Mother’s Day spending hits record $38 billion, boosting Dollar General sales
Mother’s Day spending is set to hit $38 billion, and at Dollar General that means more pressure on stocking, checkout lines and seasonal aisles.

Dollar General’s Mother’s Day rush is less about greeting cards than about labor. When shoppers crowd into stores looking for last-minute gifts, flowers, candy and small add-ons, the work shifts fast for floor teams: more stocking, tighter front-end coverage, cleaner seasonal displays and faster help finding the right low-price bundle.
That pressure is likely to be sharper this year. The National Retail Federation said Mother’s Day spending is expected to reach a record $38 billion, with the average shopper planning to spend $284.25. That is up from $259.04 last year and above the prior record of $274.02 in 2023. The trade group said 84% of U.S. adults planned to celebrate, and the most common recipients are mothers or stepmothers at 54%, followed by wives at 22% and daughters at 13%.
For Dollar General, that mix fits the chain’s core business. The retailer says customers can find Mother’s Day gifts and decor without breaking their budget, and its seasonal assortment includes gifts, decor, wrapping and holiday add-ons year-round. In its fiscal 2025 annual report, Dollar General said shoppers from a wide range of income brackets and life stages appreciate its “attractive value and convenience proposition.” That matters in a holiday built around quick, affordable gift-building, especially in smaller stores where the card rack, seasonal endcap, candy aisle and checkout lane all have to work at once.
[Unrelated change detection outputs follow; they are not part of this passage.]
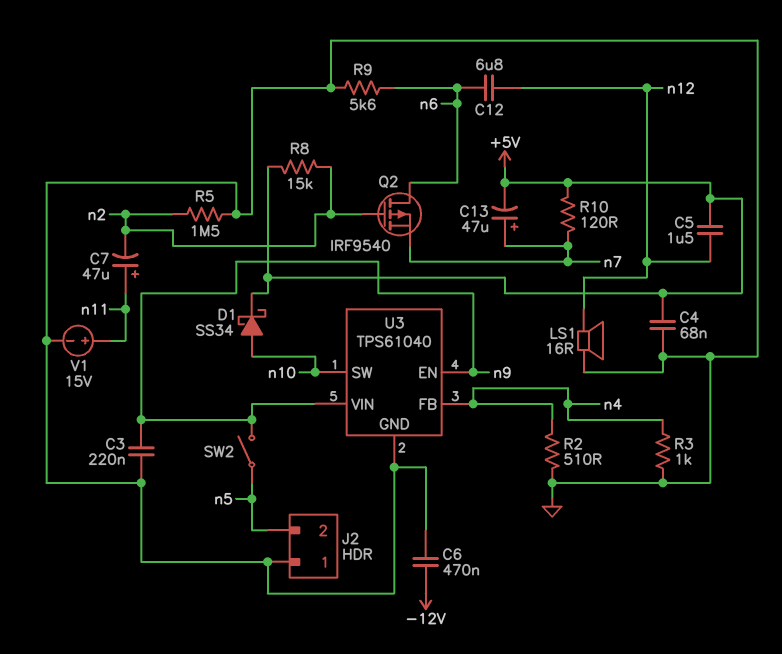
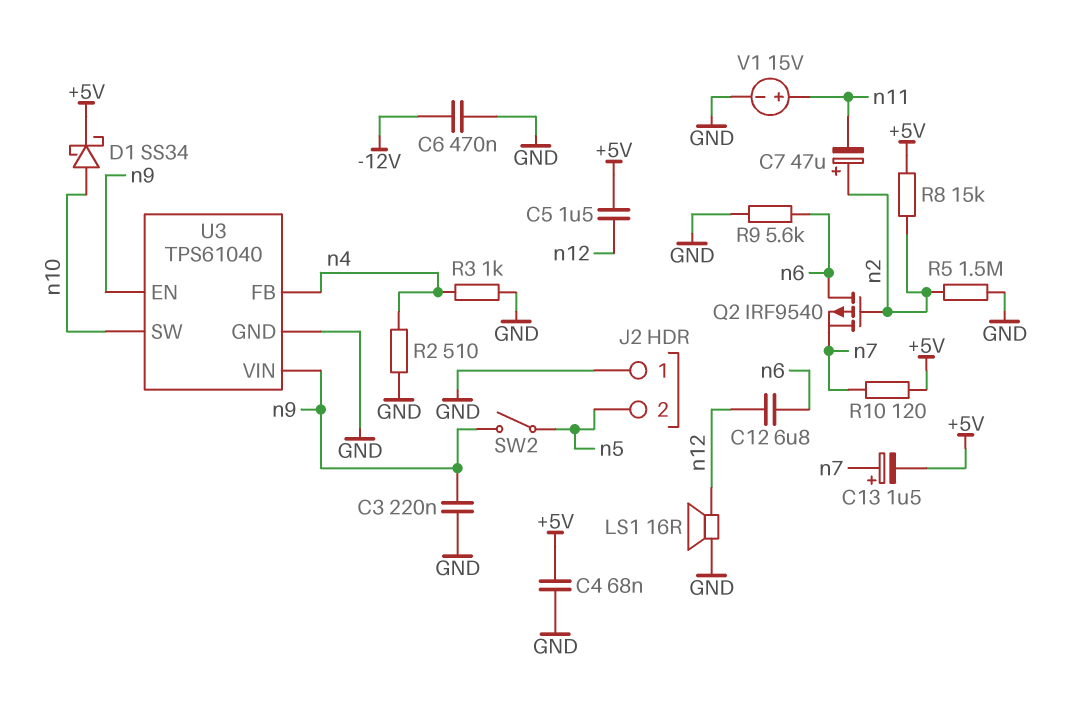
C7: 47uF (plus n11, minus n2) -> 47uF (plus n2, minus n11)
C13: 47uF (plus n7, minus +5V) -> 1.5uF (plus n7, minus +5V)

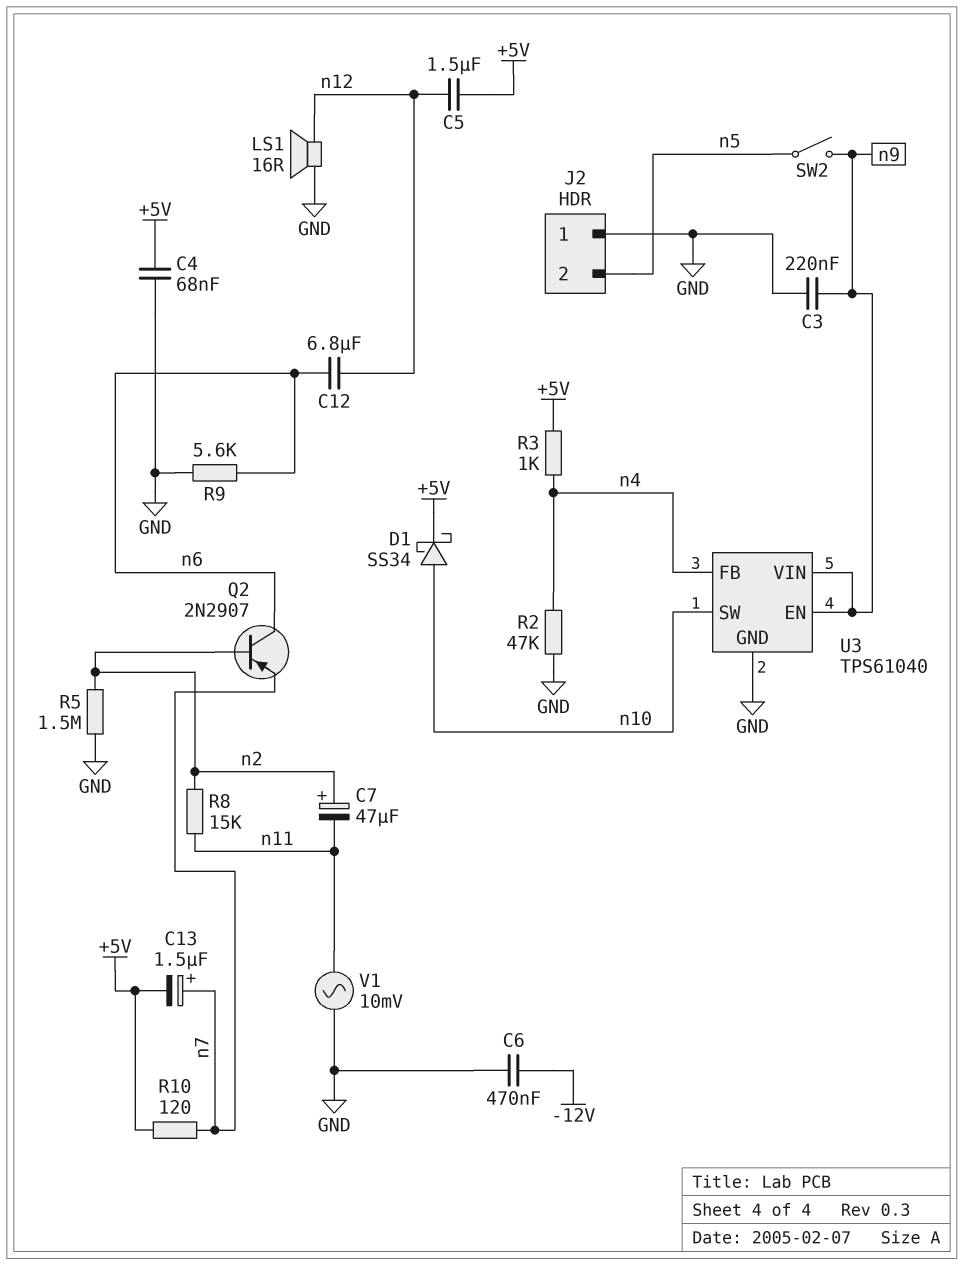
Q2: PMOS IRF9540 (G n2, D n6, S n7) -> PNP 2N2907 (B n2, C n6, E n7)
R2: 510 (GND, n4) -> 47k (GND, n4)
R3: 1k (GND, n4) -> 1k (+5V, n4)
R8: 15k (+5V, n2) -> 15k (n2, n11)
V1: 15V (plus n11, minus GND) -> AC 10mV (GND, n11)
The operational challenge is familiar to district leaders and store managers. Mother’s Day shopping tends to come in bursts, often close to the weekend, which means more repeat trips and more questions at the front end. If a local Dollar General is the nearest stop for a card, a vase, wrapping paper or a grab-and-go treat, inventory accuracy and promotional signage become part of the customer service standard. The store that is easiest to shop wins the basket.

Dollar General, founded in 1939 and based in Goodlettsville, Tennessee, operated 20,959 stores in fiscal 2025, according to recent reporting on its annual report. That footprint gives the company a wide role in a holiday that still leans heavily on convenience. The NRF has tracked Mother’s Day spending at $35.7 billion in 2023, $33.5 billion in 2024 and $34.1 billion in 2025, before this year’s jump to a new high. For Dollar General workers, the message is straightforward: when holiday demand rises, the store does not just sell more. It asks more from the people keeping the shelves full and the line moving.